Purple Up for polio fight

Rotarians around the world are making the final push to eliminate polio from the planet

Each $1 donations equals one vaccination.

Quesnel Rotarians will set up shop Oct. 24, 11 a.m. – 1:30 p.m., in all banks and financial institutions in Quesnel looking for donations to help eradicate polio from the world. Each donation of $1 means one more vaccination for a child at risk.

For more than 25 years, Rotary International has made the eradication of polio one of their top priorities. Since 1985, more than two billion children have received the oral polio vaccine and five million children, destined to be polio victims, are walking today and enjoying a better life because of the global immunization.

Poliomyelitis is a crippling and potentially fatal disease that still threatens children in parts of Africa and the Middle East. The poliovirus invades the nervous system and can cause total paralysis in a matter of hours. It can strike at any age, but mainly affects children under five years of age.

Despite the dramatic drop in polio cases in the last year, the threat of continued transmission due to funding and immunization gaps has driven the Global Polio Eradication Initiative (GPEI) to launch the Global Polio Emergency Action Plan 2012-13.

The plan aims to boost vaccination coverage in the three remaining polio-endemic countries – Nigeria, Pakistan, and Afghanistan – to levels needed to stop polio transmission.

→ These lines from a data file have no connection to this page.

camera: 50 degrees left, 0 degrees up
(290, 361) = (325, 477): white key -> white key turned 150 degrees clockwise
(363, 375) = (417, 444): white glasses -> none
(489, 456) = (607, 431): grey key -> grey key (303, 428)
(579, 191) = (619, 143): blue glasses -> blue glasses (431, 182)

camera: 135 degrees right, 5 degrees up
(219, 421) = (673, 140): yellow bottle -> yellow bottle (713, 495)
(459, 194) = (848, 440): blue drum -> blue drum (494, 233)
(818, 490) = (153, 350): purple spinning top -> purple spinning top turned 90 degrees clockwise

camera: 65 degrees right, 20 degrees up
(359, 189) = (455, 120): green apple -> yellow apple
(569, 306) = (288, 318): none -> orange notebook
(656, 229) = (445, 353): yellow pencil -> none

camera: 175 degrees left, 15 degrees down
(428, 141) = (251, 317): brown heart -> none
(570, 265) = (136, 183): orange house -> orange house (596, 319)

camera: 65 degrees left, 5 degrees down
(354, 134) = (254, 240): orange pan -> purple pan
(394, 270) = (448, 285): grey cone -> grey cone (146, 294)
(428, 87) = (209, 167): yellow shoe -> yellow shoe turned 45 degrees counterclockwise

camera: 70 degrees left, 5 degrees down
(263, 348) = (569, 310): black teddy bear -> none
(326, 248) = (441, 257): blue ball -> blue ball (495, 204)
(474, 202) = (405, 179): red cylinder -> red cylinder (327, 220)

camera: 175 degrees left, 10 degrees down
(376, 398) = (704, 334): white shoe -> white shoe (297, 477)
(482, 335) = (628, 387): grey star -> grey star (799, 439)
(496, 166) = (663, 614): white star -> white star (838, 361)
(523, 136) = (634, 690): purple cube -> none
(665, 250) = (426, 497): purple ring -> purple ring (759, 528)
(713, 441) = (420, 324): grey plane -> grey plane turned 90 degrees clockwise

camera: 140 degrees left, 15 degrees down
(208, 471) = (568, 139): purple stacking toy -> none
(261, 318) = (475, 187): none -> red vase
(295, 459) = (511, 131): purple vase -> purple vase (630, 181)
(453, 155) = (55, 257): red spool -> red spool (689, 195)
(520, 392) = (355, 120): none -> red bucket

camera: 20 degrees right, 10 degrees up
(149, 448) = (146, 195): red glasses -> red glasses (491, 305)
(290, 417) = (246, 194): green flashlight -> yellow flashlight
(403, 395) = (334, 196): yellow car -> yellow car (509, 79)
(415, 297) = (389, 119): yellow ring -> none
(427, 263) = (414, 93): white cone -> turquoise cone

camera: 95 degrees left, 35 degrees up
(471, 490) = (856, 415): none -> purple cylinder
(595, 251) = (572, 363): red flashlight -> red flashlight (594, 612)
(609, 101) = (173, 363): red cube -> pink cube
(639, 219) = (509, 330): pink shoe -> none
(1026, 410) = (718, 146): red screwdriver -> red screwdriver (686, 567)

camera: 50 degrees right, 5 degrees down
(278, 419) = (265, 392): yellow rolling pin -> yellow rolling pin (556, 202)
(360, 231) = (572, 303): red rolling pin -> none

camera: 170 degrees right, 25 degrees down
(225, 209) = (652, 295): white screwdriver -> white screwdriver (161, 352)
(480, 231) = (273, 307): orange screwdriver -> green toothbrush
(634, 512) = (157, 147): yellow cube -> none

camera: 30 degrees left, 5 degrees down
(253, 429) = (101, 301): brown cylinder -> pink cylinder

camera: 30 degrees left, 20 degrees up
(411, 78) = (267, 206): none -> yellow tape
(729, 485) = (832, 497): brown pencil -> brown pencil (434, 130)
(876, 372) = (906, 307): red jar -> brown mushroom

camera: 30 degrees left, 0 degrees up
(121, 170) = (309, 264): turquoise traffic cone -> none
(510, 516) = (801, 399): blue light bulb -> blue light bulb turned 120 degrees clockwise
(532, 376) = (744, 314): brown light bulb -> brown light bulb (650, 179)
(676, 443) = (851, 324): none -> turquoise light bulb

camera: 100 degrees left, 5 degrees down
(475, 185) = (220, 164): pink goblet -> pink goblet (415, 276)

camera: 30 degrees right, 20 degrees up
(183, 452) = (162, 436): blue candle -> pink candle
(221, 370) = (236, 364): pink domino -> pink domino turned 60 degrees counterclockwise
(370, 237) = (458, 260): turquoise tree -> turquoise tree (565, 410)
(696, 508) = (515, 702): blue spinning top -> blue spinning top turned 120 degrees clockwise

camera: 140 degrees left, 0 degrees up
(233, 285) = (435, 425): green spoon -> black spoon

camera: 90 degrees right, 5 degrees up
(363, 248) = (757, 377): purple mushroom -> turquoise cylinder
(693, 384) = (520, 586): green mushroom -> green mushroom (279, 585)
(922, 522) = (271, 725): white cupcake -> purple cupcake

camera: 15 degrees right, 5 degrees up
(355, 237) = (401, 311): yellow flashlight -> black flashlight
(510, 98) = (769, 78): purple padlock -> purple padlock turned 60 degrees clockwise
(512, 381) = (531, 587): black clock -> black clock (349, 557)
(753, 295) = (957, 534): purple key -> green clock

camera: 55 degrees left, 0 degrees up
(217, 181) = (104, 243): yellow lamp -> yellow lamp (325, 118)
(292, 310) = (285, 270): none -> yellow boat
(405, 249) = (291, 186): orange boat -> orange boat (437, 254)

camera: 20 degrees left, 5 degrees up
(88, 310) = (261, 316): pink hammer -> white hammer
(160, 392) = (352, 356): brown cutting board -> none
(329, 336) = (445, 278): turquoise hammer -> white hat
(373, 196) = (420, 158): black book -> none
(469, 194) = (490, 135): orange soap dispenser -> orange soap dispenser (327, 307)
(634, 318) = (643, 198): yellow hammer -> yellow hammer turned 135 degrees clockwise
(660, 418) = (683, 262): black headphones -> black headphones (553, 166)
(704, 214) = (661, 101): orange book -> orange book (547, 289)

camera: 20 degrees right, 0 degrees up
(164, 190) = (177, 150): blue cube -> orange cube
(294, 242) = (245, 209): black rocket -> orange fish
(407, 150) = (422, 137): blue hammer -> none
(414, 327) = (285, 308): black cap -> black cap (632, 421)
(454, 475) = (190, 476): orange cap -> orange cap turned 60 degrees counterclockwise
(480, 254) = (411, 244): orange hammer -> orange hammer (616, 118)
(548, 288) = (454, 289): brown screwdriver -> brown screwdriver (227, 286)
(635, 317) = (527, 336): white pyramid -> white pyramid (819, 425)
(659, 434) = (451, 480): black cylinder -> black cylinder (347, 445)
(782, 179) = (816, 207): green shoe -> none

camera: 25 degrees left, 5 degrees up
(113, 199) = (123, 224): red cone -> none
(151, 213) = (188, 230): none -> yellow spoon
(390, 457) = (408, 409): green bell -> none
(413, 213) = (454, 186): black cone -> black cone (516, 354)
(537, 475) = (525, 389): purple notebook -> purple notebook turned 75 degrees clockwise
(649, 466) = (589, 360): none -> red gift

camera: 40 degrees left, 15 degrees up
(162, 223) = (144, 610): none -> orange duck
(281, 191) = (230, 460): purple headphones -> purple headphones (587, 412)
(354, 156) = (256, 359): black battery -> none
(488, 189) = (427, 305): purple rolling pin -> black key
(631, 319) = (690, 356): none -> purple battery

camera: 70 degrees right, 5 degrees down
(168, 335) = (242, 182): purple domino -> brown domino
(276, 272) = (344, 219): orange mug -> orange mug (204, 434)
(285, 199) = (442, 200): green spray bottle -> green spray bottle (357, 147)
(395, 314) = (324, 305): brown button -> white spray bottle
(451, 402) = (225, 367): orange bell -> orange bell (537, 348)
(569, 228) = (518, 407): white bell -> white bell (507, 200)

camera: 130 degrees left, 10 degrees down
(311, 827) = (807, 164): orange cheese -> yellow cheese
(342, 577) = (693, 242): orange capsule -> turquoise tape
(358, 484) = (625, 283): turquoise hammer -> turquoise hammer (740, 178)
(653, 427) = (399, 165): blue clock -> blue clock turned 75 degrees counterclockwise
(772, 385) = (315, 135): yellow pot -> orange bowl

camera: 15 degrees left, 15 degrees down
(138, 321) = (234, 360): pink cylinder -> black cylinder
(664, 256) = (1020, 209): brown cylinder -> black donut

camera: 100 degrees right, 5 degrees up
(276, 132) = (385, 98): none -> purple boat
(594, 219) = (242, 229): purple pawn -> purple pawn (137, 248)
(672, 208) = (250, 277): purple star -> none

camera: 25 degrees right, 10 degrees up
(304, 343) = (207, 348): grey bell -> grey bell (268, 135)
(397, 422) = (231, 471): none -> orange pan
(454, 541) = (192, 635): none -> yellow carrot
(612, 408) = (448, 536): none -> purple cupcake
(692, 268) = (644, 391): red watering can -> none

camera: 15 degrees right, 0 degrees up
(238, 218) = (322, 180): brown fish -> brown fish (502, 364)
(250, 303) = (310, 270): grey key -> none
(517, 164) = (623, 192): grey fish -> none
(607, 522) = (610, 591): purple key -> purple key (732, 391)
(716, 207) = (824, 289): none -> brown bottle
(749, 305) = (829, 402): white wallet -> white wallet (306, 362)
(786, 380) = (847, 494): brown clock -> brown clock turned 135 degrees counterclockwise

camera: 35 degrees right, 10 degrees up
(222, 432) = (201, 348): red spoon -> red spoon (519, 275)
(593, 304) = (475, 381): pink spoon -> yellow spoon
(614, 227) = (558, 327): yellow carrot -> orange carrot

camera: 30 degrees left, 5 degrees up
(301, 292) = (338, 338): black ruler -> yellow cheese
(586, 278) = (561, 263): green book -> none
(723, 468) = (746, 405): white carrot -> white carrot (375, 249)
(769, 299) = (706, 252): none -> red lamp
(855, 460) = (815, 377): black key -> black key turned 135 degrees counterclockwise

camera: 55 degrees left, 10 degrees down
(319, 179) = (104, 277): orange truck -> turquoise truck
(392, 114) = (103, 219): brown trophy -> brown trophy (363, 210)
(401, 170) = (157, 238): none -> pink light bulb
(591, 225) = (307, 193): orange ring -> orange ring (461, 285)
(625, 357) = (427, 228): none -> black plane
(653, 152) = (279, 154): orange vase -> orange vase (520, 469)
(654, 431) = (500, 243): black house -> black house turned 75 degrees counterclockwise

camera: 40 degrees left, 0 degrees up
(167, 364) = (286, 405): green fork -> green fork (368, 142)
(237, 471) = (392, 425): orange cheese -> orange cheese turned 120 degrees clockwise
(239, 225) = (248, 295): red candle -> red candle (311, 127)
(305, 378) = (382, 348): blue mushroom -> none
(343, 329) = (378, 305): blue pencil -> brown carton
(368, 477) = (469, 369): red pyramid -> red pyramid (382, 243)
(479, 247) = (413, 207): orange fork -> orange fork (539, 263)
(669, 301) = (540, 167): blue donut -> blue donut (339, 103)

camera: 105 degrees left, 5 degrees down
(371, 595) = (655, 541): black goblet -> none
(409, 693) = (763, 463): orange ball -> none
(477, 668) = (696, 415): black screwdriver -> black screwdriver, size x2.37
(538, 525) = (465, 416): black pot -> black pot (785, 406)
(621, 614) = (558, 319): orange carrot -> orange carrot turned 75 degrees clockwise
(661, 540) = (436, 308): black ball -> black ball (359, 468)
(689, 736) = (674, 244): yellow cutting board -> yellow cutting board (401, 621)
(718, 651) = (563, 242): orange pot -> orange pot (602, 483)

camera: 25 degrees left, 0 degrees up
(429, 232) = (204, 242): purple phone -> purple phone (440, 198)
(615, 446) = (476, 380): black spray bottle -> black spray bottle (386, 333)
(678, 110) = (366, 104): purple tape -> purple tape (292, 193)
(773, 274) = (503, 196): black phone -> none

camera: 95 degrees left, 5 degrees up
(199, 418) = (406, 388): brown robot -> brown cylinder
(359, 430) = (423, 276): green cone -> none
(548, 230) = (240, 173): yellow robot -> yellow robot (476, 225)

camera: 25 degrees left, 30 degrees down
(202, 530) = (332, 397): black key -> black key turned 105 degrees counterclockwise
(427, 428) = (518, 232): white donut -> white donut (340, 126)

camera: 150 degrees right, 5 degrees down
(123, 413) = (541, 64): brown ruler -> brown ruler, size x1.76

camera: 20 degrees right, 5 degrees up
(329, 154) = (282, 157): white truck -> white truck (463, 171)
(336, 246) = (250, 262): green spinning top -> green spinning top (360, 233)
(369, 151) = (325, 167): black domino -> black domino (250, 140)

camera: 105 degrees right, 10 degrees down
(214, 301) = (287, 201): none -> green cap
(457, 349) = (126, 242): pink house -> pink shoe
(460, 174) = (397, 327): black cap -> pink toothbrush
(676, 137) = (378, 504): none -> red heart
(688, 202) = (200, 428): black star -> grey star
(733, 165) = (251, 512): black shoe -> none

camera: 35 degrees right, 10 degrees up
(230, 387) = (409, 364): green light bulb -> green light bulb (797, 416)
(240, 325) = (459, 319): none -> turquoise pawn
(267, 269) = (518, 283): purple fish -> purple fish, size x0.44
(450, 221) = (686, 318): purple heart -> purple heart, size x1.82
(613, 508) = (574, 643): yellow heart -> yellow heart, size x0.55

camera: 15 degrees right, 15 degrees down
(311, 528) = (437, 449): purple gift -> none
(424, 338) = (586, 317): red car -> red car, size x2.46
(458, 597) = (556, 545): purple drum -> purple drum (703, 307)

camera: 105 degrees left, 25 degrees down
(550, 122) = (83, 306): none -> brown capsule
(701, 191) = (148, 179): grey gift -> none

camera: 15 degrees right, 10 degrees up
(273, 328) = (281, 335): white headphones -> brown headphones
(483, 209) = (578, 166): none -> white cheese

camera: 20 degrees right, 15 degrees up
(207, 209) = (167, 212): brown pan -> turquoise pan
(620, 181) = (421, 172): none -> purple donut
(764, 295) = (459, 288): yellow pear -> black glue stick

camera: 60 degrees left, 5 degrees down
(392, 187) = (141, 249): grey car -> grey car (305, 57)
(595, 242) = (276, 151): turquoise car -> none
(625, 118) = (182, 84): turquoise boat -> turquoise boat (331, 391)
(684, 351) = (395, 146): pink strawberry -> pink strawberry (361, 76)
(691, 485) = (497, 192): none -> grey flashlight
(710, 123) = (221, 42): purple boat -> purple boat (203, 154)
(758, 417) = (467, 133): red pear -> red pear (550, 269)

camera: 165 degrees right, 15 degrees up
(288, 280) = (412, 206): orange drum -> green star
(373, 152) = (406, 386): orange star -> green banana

Health ministers meeting at the World Health Assembly in Geneva adopted a resolution on May 25 that declared “the completion of polio eradication to be a programmatic emergency for global public health.”

Rotary International is working closely with its global partners to cross that last threshold of eradicating the poliovirus. With its community-based network worldwide, Rotary is the volunteer arm and top private sector contributor to the global partnership dedicated to eradicating polio.

In 1988, there were 350,000 cases in 125 countries – in 2004, there were 1,263 cases.

However, the poliovirus knows no borders – it can spread from an endemic country into polio-free areas. As long as one case remains in the world, no child

is safe from this deadly disease.

Once immunized, the children’s little fingers are dyed purple to keep track of who has already been given the protective medication, now known as the Purple Pinkie.

Correlieu Interact Club (Quesnel) organized the first Purple Pinkie Project in Quesnel in 2009 and raised more than $400, which is 400 vaccinations.

“When I was president of Quesnel Rotary in 1989, the goal was eradication by 2000,” Peter Walsh said.

“We’ve been working on this for many years and we are this close to eradicating polio from the planet.”

Walsh is currently chair of the Purple Pink Project in Quesnel.

Watch for volunteers in your bank or financial institution, Oct. 24 and give generously to help eliminate polio from the planet.